Monday morning's hack started operation There Will Be Forward.  As soon as I got on, it was ask with leg, demand with crop.  It only took a few minutes for him to realize I meant business and lo and behold, I had a horse I could do something with.  Canter transitions were much better - also helps when I don't float the reins at him when asking - and I only had to pull the crop out once more midway through as a reminder.  Otherwise he was all yes ma'am I can do that right now I am here to please.

Still a tendency to get heavy on the forehand but as long as I am paying attention and correcting quickly, that is improving.  Per my trainer's instructions he gets corrected by either a quick pop of the outside rein accompanied by leg or we come to a halt, back up, and trot off again.  With leg.  Always with more leg.  I use both corrections in order to keep it from getting too predictable.

Then we did a little bit of lateral work where I got to practice sitting on my left seat bone more.  Why is that so hard all the time?  And we were done pretty quickly with a pretty soft, obedient horse.  Which left time for plenty of grooming and pets and snuggling.  Great way to start the week!

Friday, June 17, 2016


Fair warning, I think this whole post is me bitching about things, most of which are really minute and petty.  I want to document it for my record but not sure anyone wants to suffer through it.

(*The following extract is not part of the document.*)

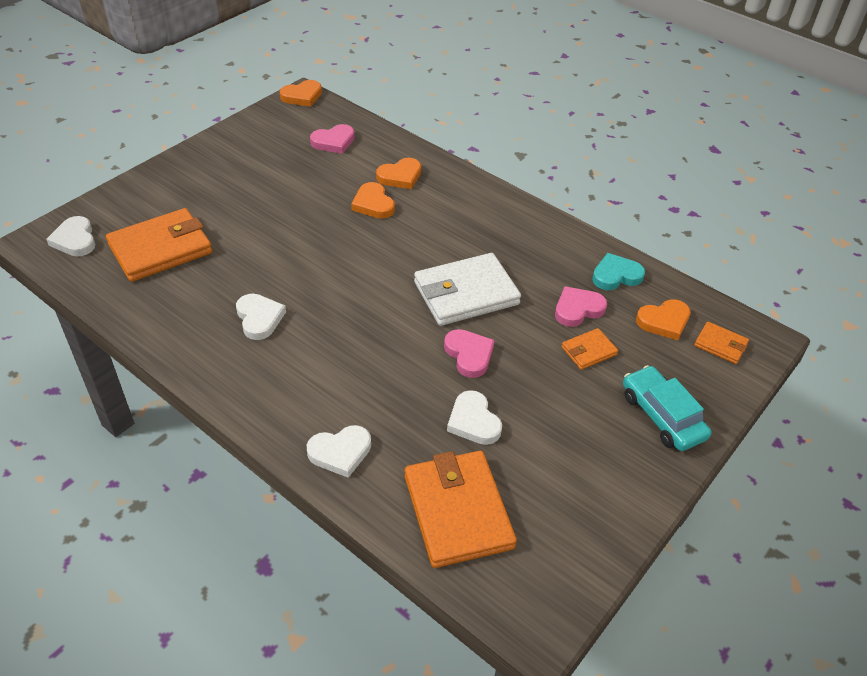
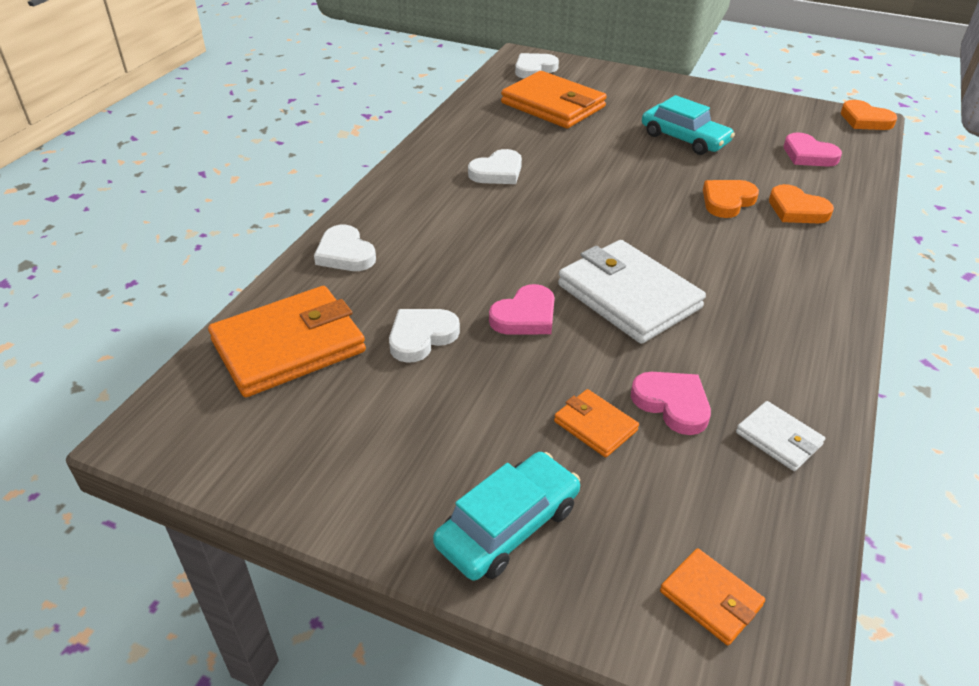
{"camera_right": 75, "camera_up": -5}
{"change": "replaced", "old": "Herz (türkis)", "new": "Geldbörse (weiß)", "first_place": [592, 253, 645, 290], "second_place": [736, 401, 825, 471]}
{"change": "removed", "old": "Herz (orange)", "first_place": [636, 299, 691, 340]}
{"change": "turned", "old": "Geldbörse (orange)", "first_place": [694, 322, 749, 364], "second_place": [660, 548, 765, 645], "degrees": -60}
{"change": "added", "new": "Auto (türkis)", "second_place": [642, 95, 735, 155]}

So I did two early morning rides this week and had a polar opposite horse each time.  Spoiler alert, neither one is the horse I want long term.  But that is the game with babies, right?
With their cute tongues out

Well I guess I should start all the way back with Monday, when I rode after work.  The weather here had been crazy and stormy all day so I almost didn't go to the barn.  But I figured it would be quiet (wrong) and cooler (sort of wrong) and hell, I like riding my horse so fuck it.

I get to the barn with a tiny hope I could ride outside since our footing drains pretty well, but that hope was in vain.  Well ok, I will ride inside.  I bring Odin in to tack up and peek in the indoor.  All of the poles and jump standards are piled in two giant stacks in the ring and the long suffering barn manager is in there painting the walls with a huge extended rolling painting thing.  I confirm it is ok to ride in there, he offers to stop painting but baby horse is not spooky so let the man do his thing.

It is like a sauna in there as I get on, with all the rain and wet paint humidity.  Smells nice too.  As I start riding, another boarder pulls up to the barn.  Immediately their car alarm starts going off.  This lovely ambient noise continues for my entire ride.  It stops for 15 seconds, or 30, or a minute or two, then goes off again.  Repeat ad naseum.  I guess something broke in her car so she decided the best place to deal with that was the barn.

Then the next storm hits with crazy rain and thunder and lightning to further set the mood and add to the humidity.

So here Odin and I are, trying to ride with noise and painting and mugginess and giant piles of shit.  PS out of all of this, the only thing that phased him was one of the giant piles of shit.  He snorted past it a couple times and then was fine.  I wish I could ask him why the other giant pile wasn't scary though.

The rest of the stuff wasn't scary but it was super distracting.  And the car alarm was making me insane.  After a quick w/t/c, I called it a night.  He did everything asked and I probably had 80% of his attention so I was happy.  With him.  Not with much else.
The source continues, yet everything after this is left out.